A few of the towns, making wise provision for the future, continued to offer bounties and increase their surplus credit; and those towns obtained men for bounties varying from $25,00 to $300,00, and thereby avoided the necessity of raising an equal number of men under the call of July 18th, and paying the extremely large bounties then required, in order to obtain men. Some progress in filling the regiment was thus made. On the first of March, Company B, Capt. Andrew J. Davis, was mustered in, with eighty-three officers and men. On the second of March, company C, Capt. Frank Kenfield, was mustered in, with eighty-six officers and men. And on the fourth of March, Company D, Capt. Henry A. Eaton, was mustered in, with eighty-three officers and men. The call of March 14th, for 200,000 men, extinguished the surplus credit of many of the towns, and gave enlistments for the regiment a little aid. And on the twelfth of April, Company E, Capt. George S. Robinson, company F, Capt. Lyman E. Knapp, and Company G, Capt. Eldin J. Hartshorn, were mustered in, each with eighty-three officers and men. These seven companies left the State on the eighteenth of April. After this, enlistments for the regiment were obtained very slowly. On the nineteenth of May, Company H, Capt. Charles W. Corey, was completed and mustered in, with eighty-three officers and men, and immediately left the State. And on the sixth of July, Company I, Capt. Daniel Conway, was mustered in, with eight-eight officers and men, and was at once ordered to join the other companies, and left the State.

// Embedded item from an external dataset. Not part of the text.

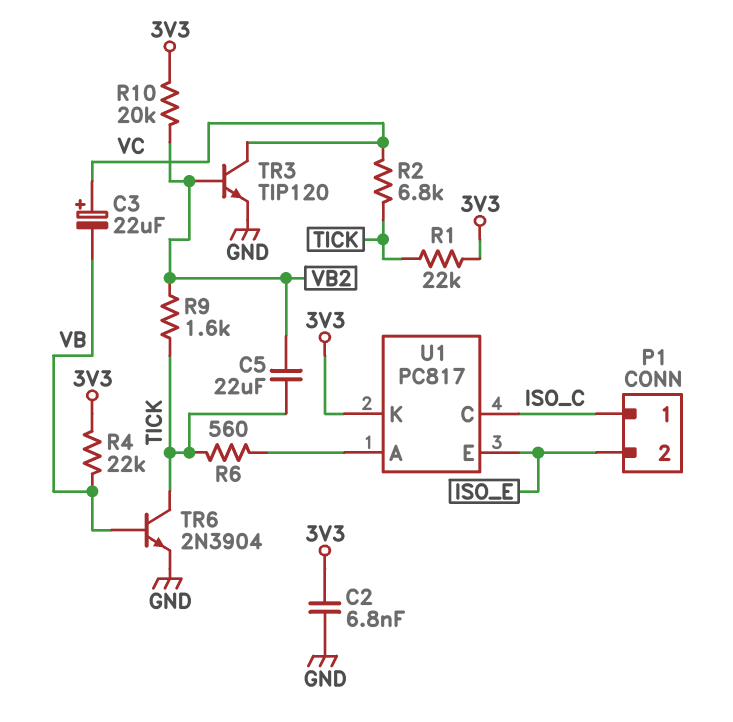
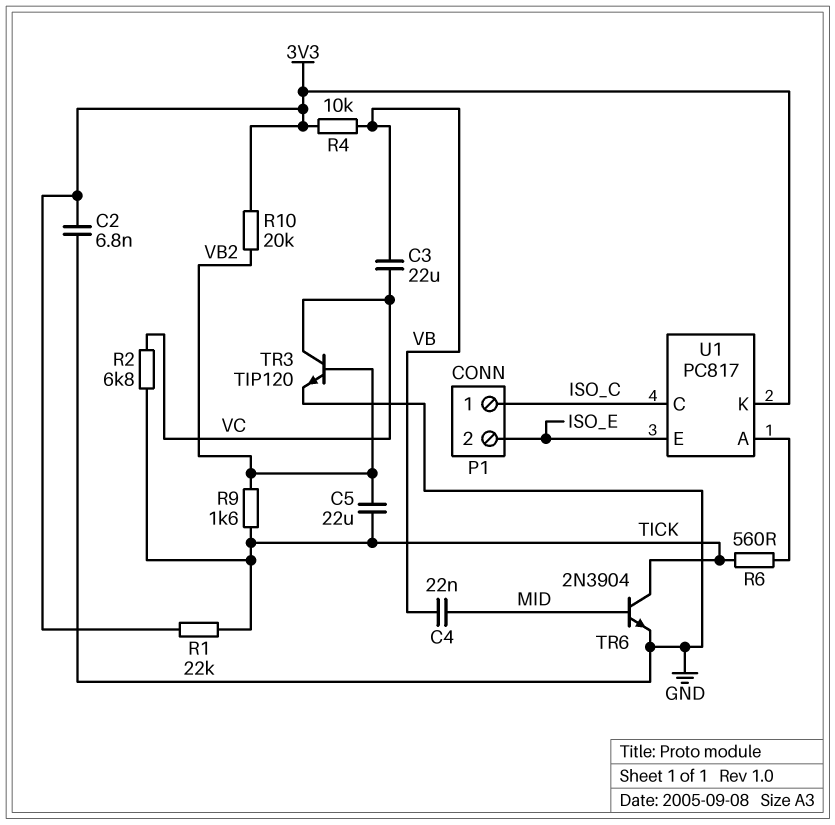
C3: 22uF (plus VC, minus VB) -> 22uF (VB, VC)
C4: none -> 22nF (MID, VB)
R4: 22k (3V3, VB) -> 10k (3V3, VB)
TR6: NPN 2N3904 (B VB, C TICK, E GND) -> NPN 2N3904 (B MID, C TICK, E GND)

As neither substitutes nor drafted men could be assigned to this regiment, and enlistments for the regiment were not allowed for a less term than three years, the call of July 18th, for 500,000men did not materially aid the progress of recruiting for it. By the energy and perseverance, however, of Col. Francis V. Randall, who had been designated to command of the regiment, but who could not be mustered into the service of the United Sates until Company K was completed, a sufficient number of recruits were obtained and mustered in to fill that company, and it was organized on the twenty-second of September, 1864, John L. Yale, Captain, and is now at the General Rendezvous at New Haven, Conn., awaiting the completion of its rolls.